I've been rather stuck as of late, coming to grips with my roles as a wife, mother, and author. Call it a muse if you want, but I've been stilted in my writing. I lost my desire to write stories.

But I've got it back.

How?

A conversation with my husband where I confessed I had three unfinished outlines, bits of chapters for three stories made the difference. Oh I whined....

"Ugh, too much of me just feels like I wrote Cancelled to just see if I could. I did it. I succeeded. And the book is making money! I'm partly bored with it, and just don't feel like writing ANYTHING."

He took a sip of his coffee.

"You know what your problem is? Time management."

I scowled. Great, he was going to tell me again how I needed to schedule time to write and blah, blah, blah, which by the way, I totally tried.

"You're too caught up in making this a business that it's not your hobby anymore. You set aside time to write, but because you set aside the time, it feels like a chore."

Damn. He got it. Turns out he HAD noticed for a few months now, I wasn't coming to him and laughing about a scene I just wrote. I was only coming to him to tell him how many sales I made, where I was being interviewed, etc.

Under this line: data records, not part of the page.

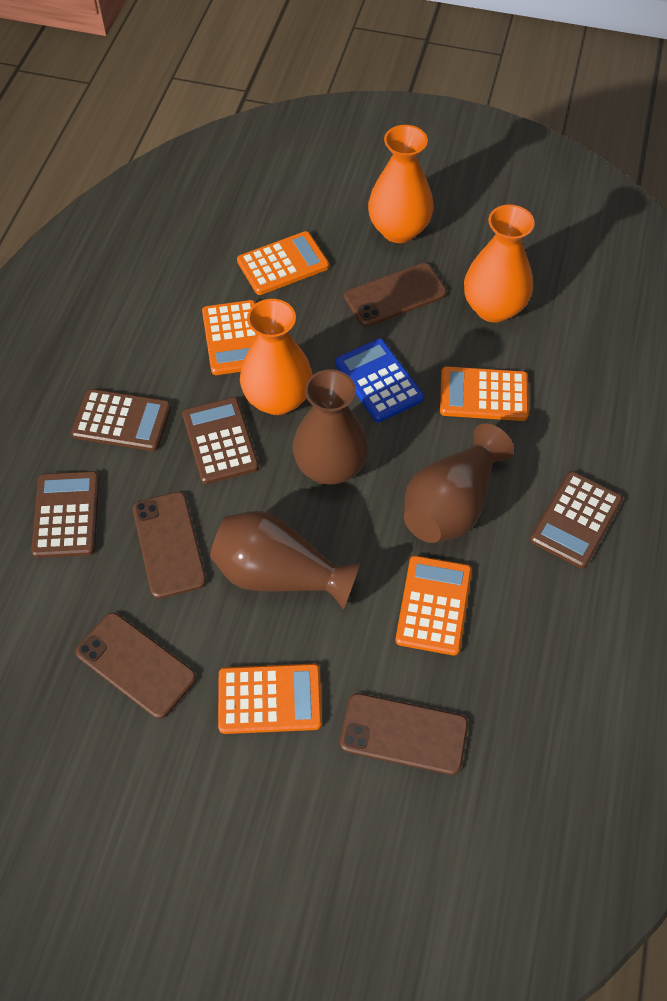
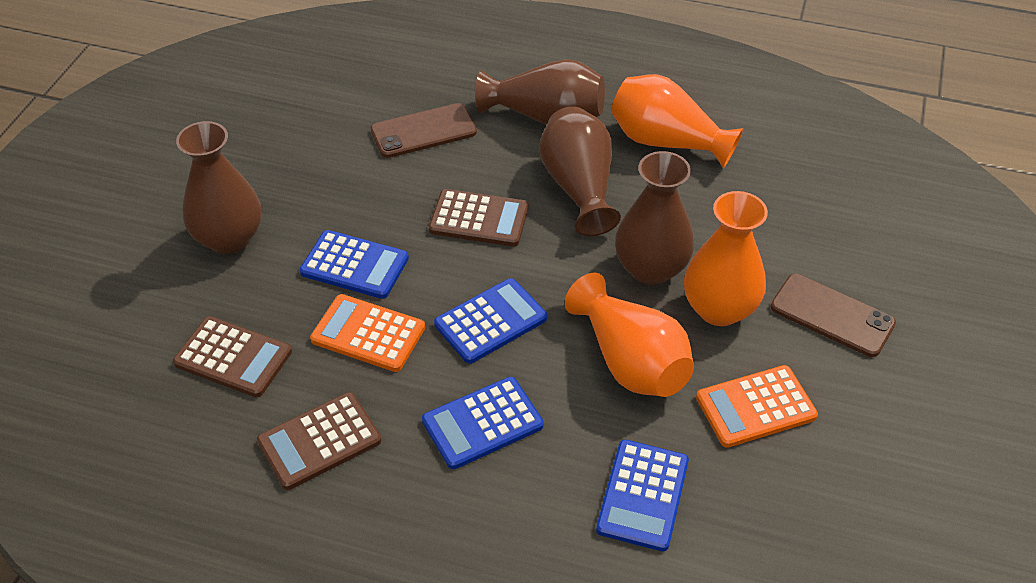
blue calculator: 1 -> 4
brown calculator: 4 -> 3
brown phone: 4 -> 2
brown vase: 3 -> 4
orange calculator: 5 -> 2

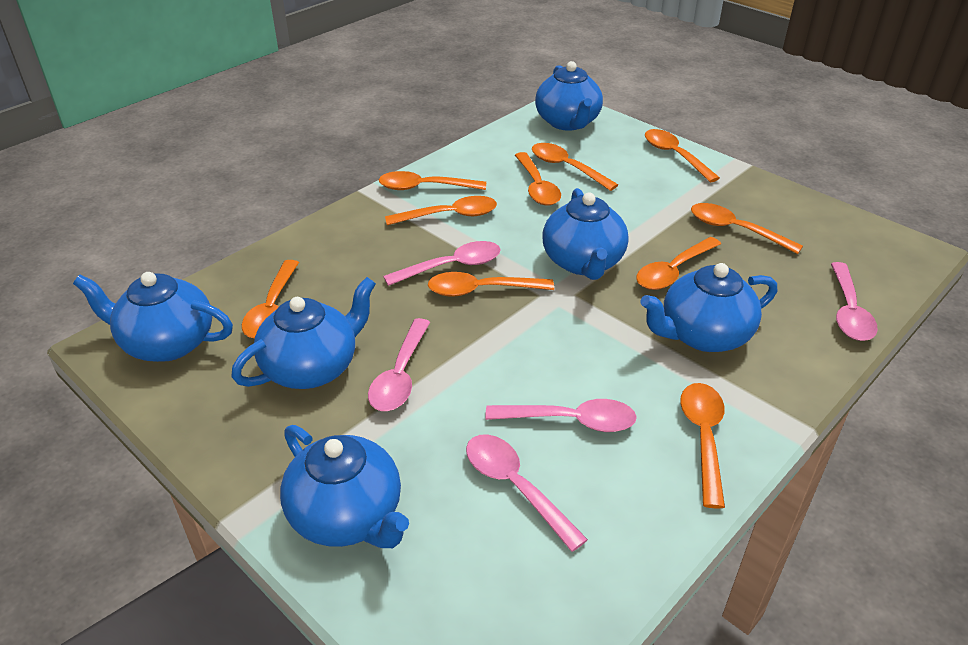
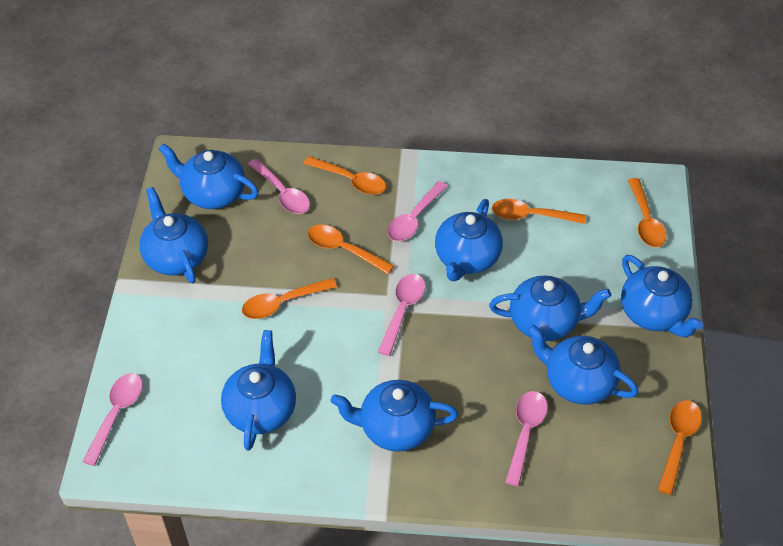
blue teapot: 6 -> 8
orange spoon: 10 -> 6

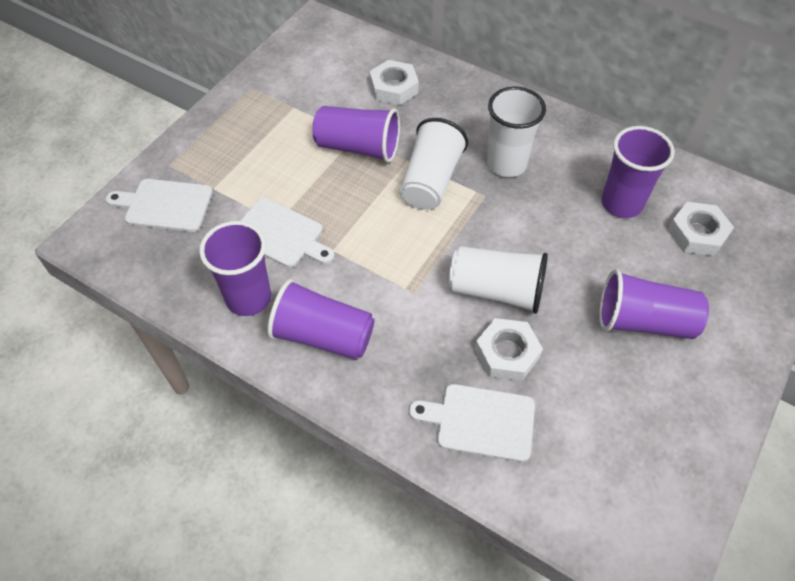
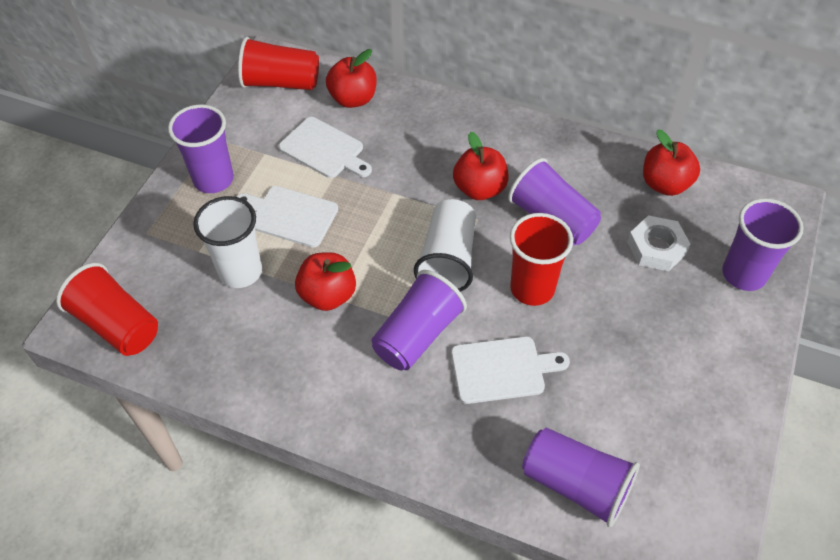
red apple: 0 -> 4
red cup: 0 -> 3
white cup: 3 -> 2
white nut: 3 -> 1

Today is my last day in Amazon's KDP Select. I feel bad because I am thankful for the opportunity, but now, I really want to make sure my book is back to being available everywhere.

And last night? Last night I read Chapter 2 of STONE and loved it. I wanted to read more! (Unfortunately, it seems like Chapter 1 is being cut, once again. I always start my stories too early it seems, but at least I can  identify it, right?). And the focus is changing. Yes, Melanie Stone is STILL going to kick a total creep out of her life, but the organic story of a mother and daughter trying to repair their relationship is more important to the overall tone of the piece than I was giving it credit for:

Ergo, with much adieu, I finally have my one-sentence synopsis that's getting plastered on my wall over my laptop today:

Never up to Mom's expectations, a clothing designer kicks "Mr. Right" to the curb.

Talk about a loaded sentence! It only took me a page and a half to get it just right. As a reader, I'm thinking, wait, why isn't the main character living up to her mother's expectations, and why is Mr. Right really Mr. Wrong? That's good. That means I have a story question: How can a single-mother clothing designer make amends with her mother and get rid of a guy who won't take "No," for an answer?

Up next? The Paragraph and story arcs for the three main characters. 

A robotics engineer asks his business partner to marry him, but a previous one-night stand is having his baby. CANCELLED is available on Amazon, Barnes and Noble 


WIP: STONE. Can Melanie Stone let her mother back into her life and kick out the creep trying to worm his way in? March 2012.

Thursday, April 12, 2012

What Makes Us Different? Indies vs. Traditionally Published

Yesterday, I spent all day with a good friend who was responsible for introducing me to Sophie Kinsella's Shopaholic series. She yanked out her Kindle and firmly asked me "Alright, who can you recommend?" I grinned and knowing her taste in books, suggested both Anne R. Allen and Talli Roland. :)

She wanted to know why my book wasn't mass market paperback yet, and I explained to her the ins and outs of traditionally publishing. She opened her mouth in horror when I said 17.5% on ebooks. And then when we talked about royalty statements, she said "Surely there's laws where they must give you an itemized accounting of each book sold, right?" I laughed. Nope. And she cringed when she heard statements only came every 6 months.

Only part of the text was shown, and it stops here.